The Rolls-Royce Mermaid pods give the QM2, at 148,528 GT (gross tonnage), precision manoeuvrability in port and a maximum speed of 30 knots (56 km/h) at sea. The QM2 power plant comprises four diesel and two gas turbines, the output power of which is converted into electricity that powers the complete ship.
By being placed outside the ship, these “podded propulsors” – think propeller, motor and rudder wrapped into one – free up space that otherwise would have been occupied by shafts and other transmission systems, making more room, of course, for luxury amenities.
The QM2’s podded propulsion system is still so innovative that it will remain a lesson in ship design for years to come. “Mermaid pods have steadily improved over the past decade,” Tandberg says, emphasizing how the long-lasting partnership with SKF has led to steady quality and design tweaks through some well-publicized growing pains. “Four podded propulsors hanging off the stern is still a unique set-up in the Rolls-Royce Marine world,” he says.
The two azimuthing pods swivel 360 degrees, enabling the ship unparalleled sideways manoeuvrability. The two fixed pods are used for thrust. All four pods have 6-metre-diameter, high-skewed, fixed-pitch propellers for low noise level and low vibration level.
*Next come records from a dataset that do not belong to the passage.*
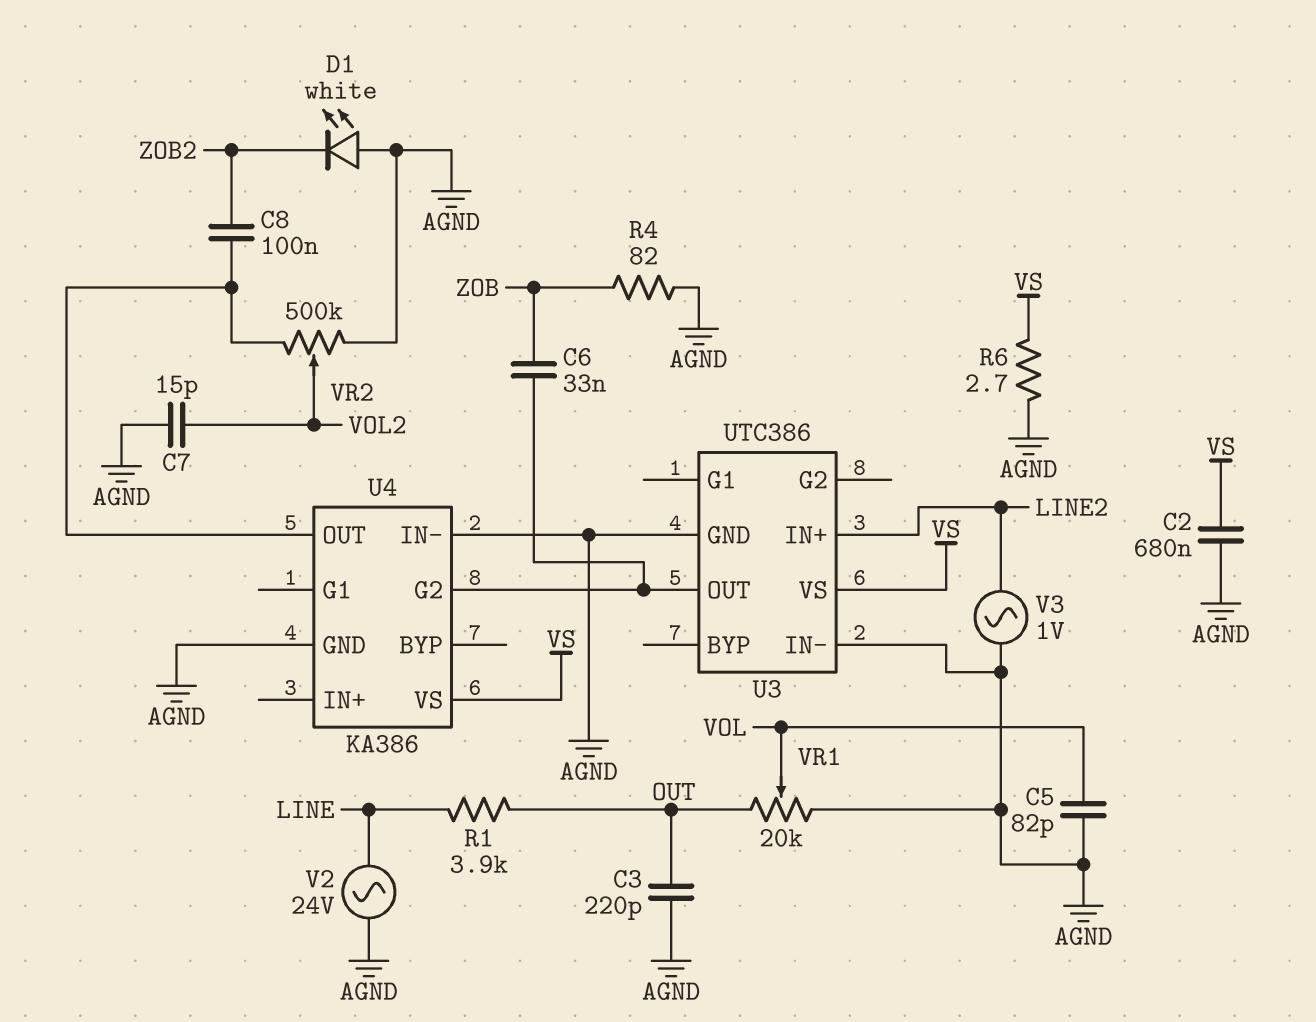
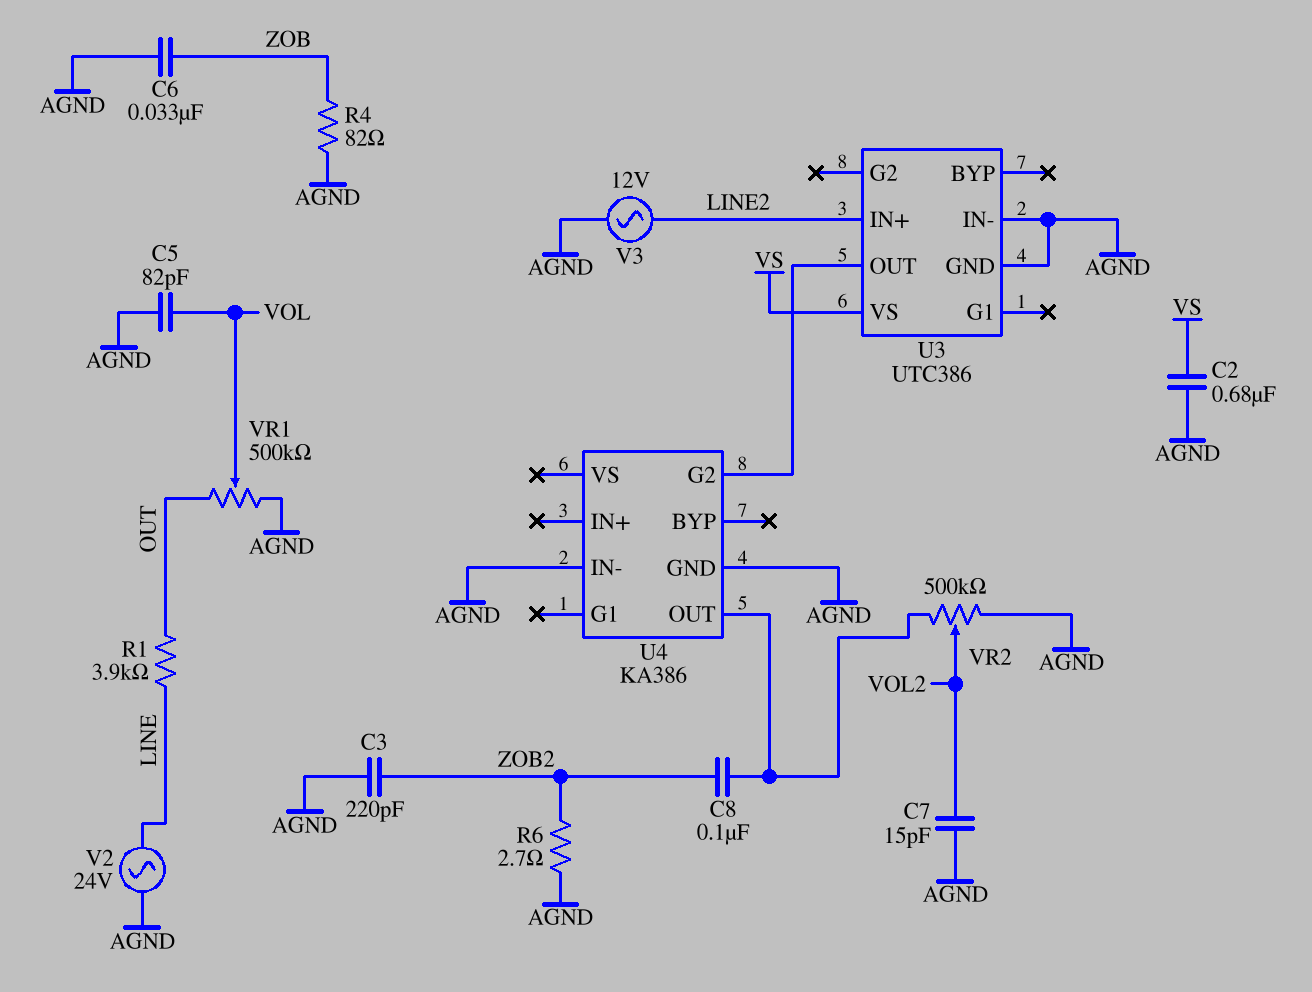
C3: 220pF (AGND, OUT) -> 220pF (AGND, ZOB2)
C6: 33nF (U3/OUT, ZOB) -> 33nF (AGND, ZOB)
D1: LED white (A AGND, K ZOB2) -> none
R6: 2.7 (AGND, VS) -> 2.7 (AGND, ZOB2)
U4 pin VS: VS -> none
V3: AC 1V (AGND, LINE2) -> AC 12V (AGND, LINE2)
VR1: 20k (AGND, OUT, wiper VOL) -> 500k (AGND, OUT, wiper VOL)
Inside the pods are a shaft and a stator, not unlike a toy electric motor, as well as, of course, bearings. (See sidebar.)
Since it left its natal shipyard, Les Chantiers de l’Atlantique in Saint-Nazaire, France, in January 2004, the QM2 has undergone several planned and unplanned maintenance stops where everything on board – including rugs, furniture and machinery – was fixed, replaced or overhauled. Planned maintenance stops, usually at three- to four-year intervals, are preventive and carefully planned. “They are like a Formula 1 pit stop,” says Tandberg. “There’s no room for error. The ship has a deadline to keep.”
A joint effort
Over the past years, Rolls-Royce Marine Services and SKF jointly re-engineered the internal bearing set-up in the Queen Mary 2’s podded propulsors. ”The story is one of continuous improvement,” says Torbjörn Holmqvist, application engineer at SKF. Holmqvist explains that one critical design improvement was to redesign the non-drive-end bearing arrangement (two spherical roller trust bearings paired face-to-face). A “common shaft washer” was introduced, which in essence joined the two separate bearings into one. Another important improvement was to use non-standard and extremely high-quality steel alloys for both bearings, all in all to extend bearing service life considerably.
In June 2016, the QM2 docked for planned maintenance at the Blohm & Voss Shipyard in Hamburg, Germany. The maintenance included replacing the drive-end CARB bearing and the non-drive-end spherical roller thrust bearings on all four pods. A team of four SKF service engineers, headed by David Berndtsson, manager of bearing analysis and mechanical service, worked with Rolls-Royce personnel to replace the bearings. All went smoothly, well within the time frame.